At the end of prophase I, the chromosomes are fully condensed and have formed chiasmata, the nuclear envelope has begun to disappear, and the meiotic spindle is forming. We are now ready to move through the remaining stages of meiosis I, which are illustrated in Fig. 11.10.

In prometaphase I, the nuclear envelope breaks down and the meiotic spindles attach to kinetochores on chromosomes. In metaphase I, the bivalents move so that they come to lie on an imaginary plane cutting transversely across the spindle. Each bivalent lines up so that its two centromeres lie on opposite sides of this plane, pointing toward opposite poles of the cell. Importantly, the orientation of these bivalents is random with respect to each other. For some, the maternal homolog is attached to the spindle radiating from one pole and the paternal homolog is attached to the spindle originating from the other pole. For others, the orientation is reversed. As a result, when the homologous chromosomes separate from each other in the next step, a complete set of chromosomes moves toward each pole, and that chromosome set is a random mix of maternal and paternal homologs. The random alignment of chromosomes on the spindle in metaphase I further increases genetic diversity in the products of meiosis.

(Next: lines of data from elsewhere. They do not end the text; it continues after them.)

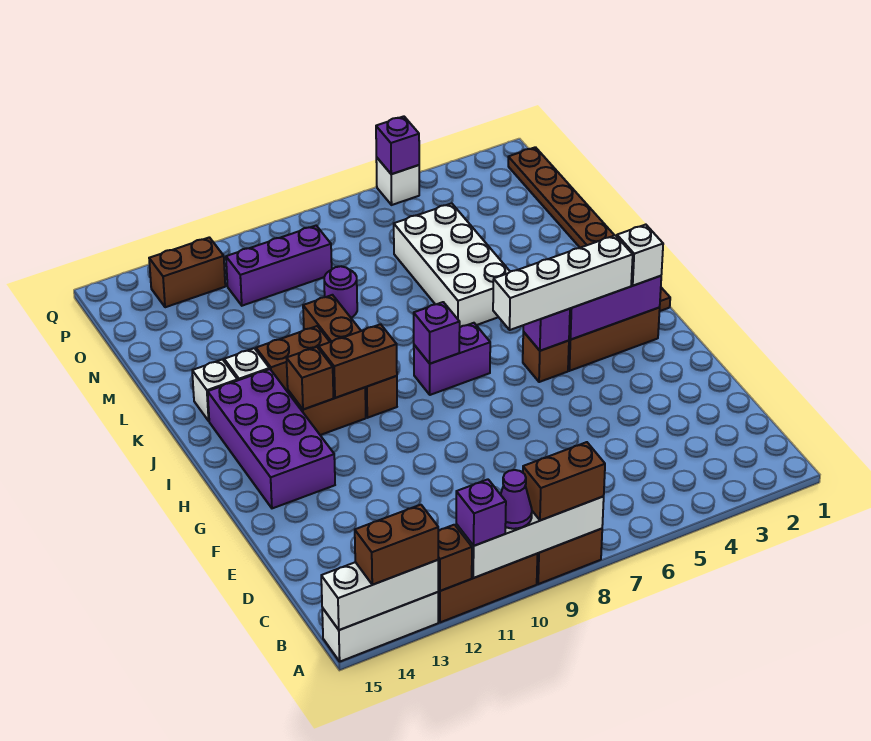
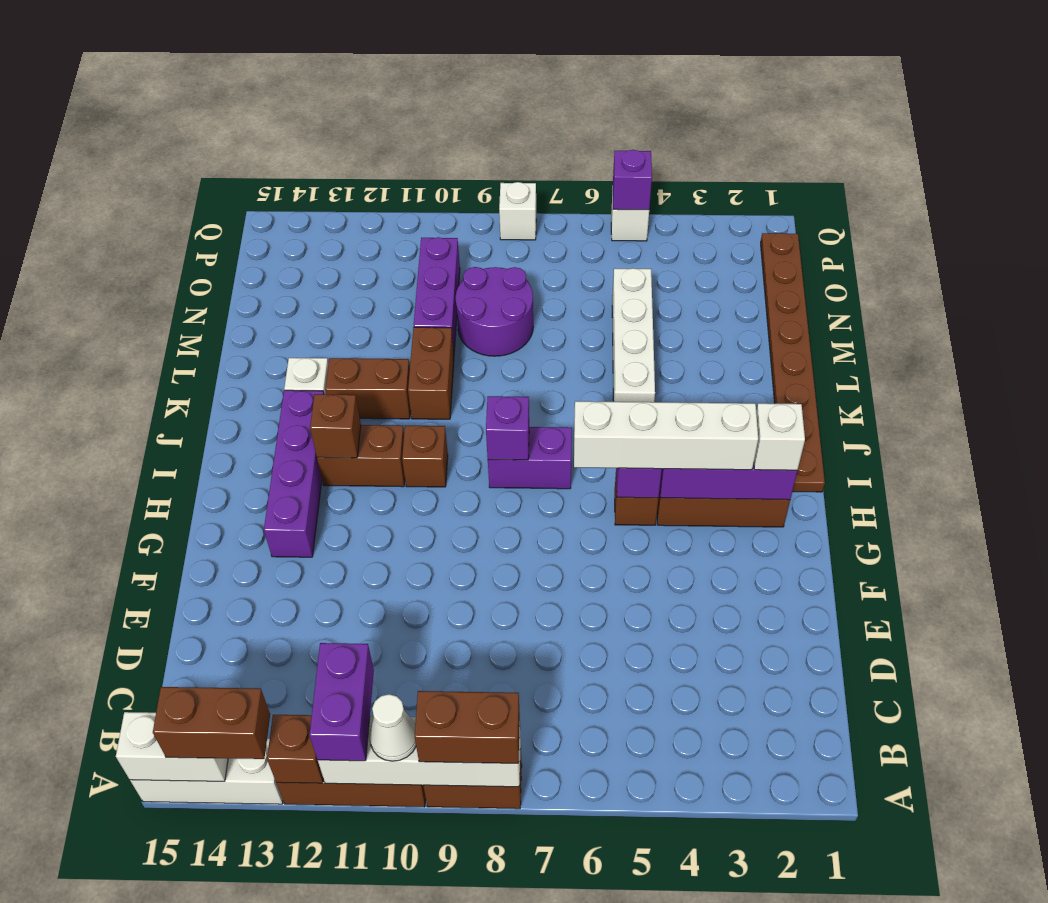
purple cone A10 level 3 -> white cone A10 level 3
purple brick A11 level 3 -> purple brick A11:B11 level 3
white brick A13:A15 level 2 -> white brick A14:A15 level 2
purple brick G13:J14 level 1 -> purple brick G13:J13 level 1
brown brick I10:I11 level 2 -> none
white brick K5:N6 level 1 -> white brick K5:N5 level 1
white brick K14 level 1 -> white brick Q8 level 1
purple round brick M9 level 1 -> purple round brick M8:N9 level 1
purple brick O9:O11 level 1 -> purple brick M10:O10 level 1
brown brick P12:P13 level 1 -> none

At the beginning of anaphase I, the two homologous chromosomes of each bivalent separate as they are pulled in opposite directions. The key feature of anaphase I is that the centromeres do not split and the two chromatids that make up each chromosome remain together. This occurs because spindle microtubules from one pole of the cell attach to both kinetochores of a given chromosome during prometaphase I. Anaphase I is thus very different from anaphase of mitosis, in which the centromeres split and each pair of chromatids separates.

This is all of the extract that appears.